第8回十字軍3-激突マムルークVSイルハン
2018.09.02 08:47
1260年、ダマスカスを制したモンゴルのイルハーン国は、いよいよエジプト征服に動きだした。将軍はキト・ブカである。マムルーク朝は論議の結果、これを迎え討つことに決した。9月3日、両軍はガリラヤ丘陵のアイン・ジャールートで激突した。数で勝るモンゴル勢は一気に押しつぶそうとしたが、バイバルスの陽動作戦にひっかかり、深入りしたところを本隊に襲いかかられ、大敗を喫した。

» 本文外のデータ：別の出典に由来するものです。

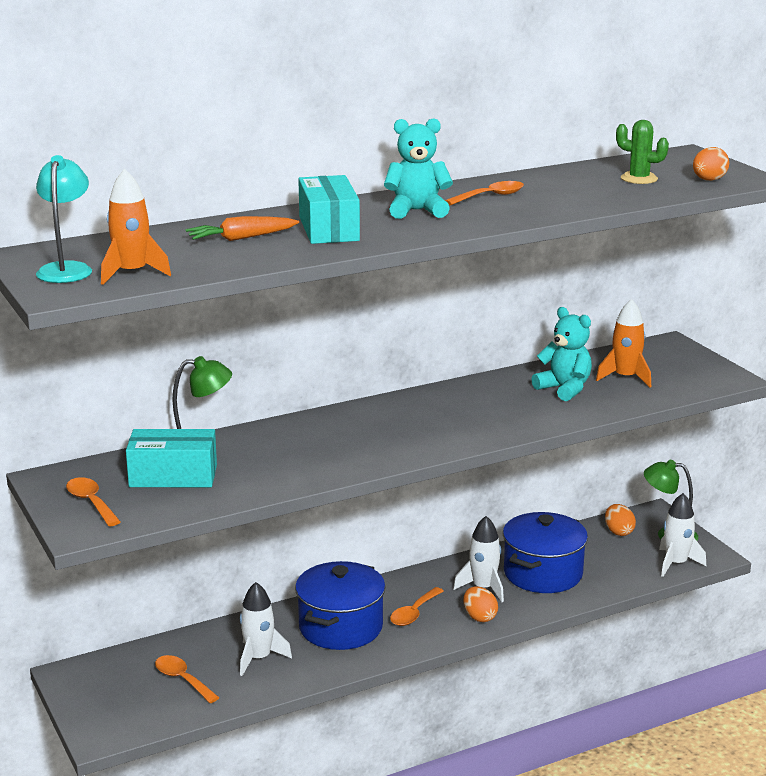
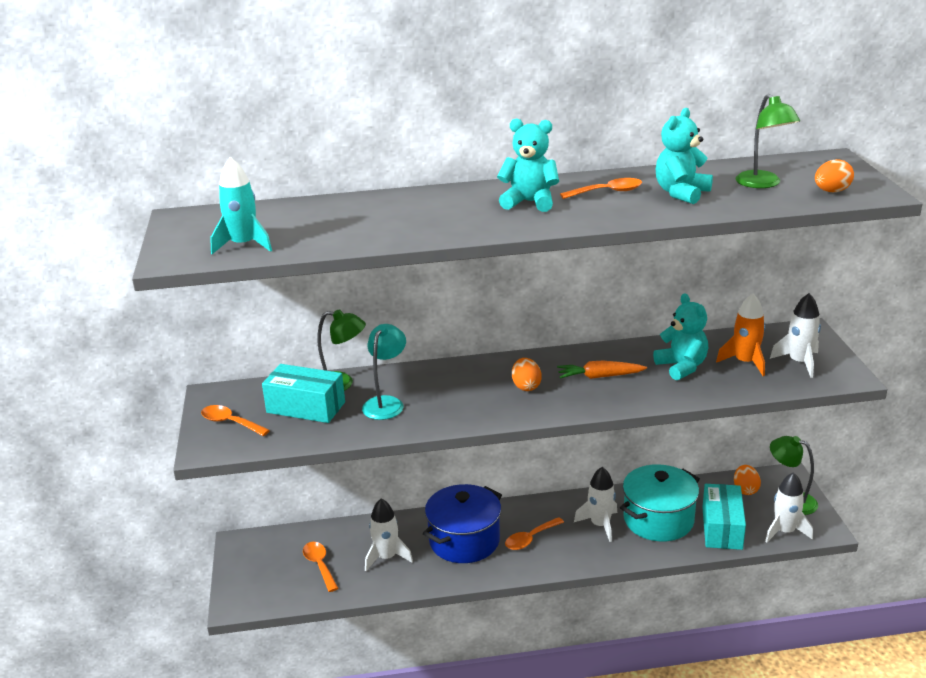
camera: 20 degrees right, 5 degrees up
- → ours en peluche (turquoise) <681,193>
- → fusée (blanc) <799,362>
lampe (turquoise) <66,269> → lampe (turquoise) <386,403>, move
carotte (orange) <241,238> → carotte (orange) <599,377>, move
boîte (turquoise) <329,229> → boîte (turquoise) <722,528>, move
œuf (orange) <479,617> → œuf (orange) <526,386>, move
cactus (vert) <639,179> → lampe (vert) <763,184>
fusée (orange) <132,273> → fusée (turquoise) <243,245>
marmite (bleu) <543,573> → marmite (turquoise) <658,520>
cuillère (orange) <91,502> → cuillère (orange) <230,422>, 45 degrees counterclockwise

お株を奪われた戦術で敗北したキト・ブカは降伏を拒否して斬首され、イスラムからも天晴れと称賛された。前のダマスカスのスルタン、アル・ナシルも、内通を疑われて、モンゴルによって処刑、ここにアイユーブは完全に絶えてしまう。
マムルークのスルタン、クトゥズは、ダマスカスに入城し、マムルークがエジプトだけでなく、シリアにまで支配を広めることとなった。しかしクトゥズは、バイバルスを怖れ、アレッポの領主にしなかったため、かえってバイバルスに殺害され、バイバルスが名実共にスルタンとなった。
バイバルスは、先代カリフの弟カシムをカリフとして、カイロにイスラム帝国を再建した。対モンゴルに軍を強化し、軍事国家化を強めていく。そして十字軍国家を圧迫していくことになるのだった。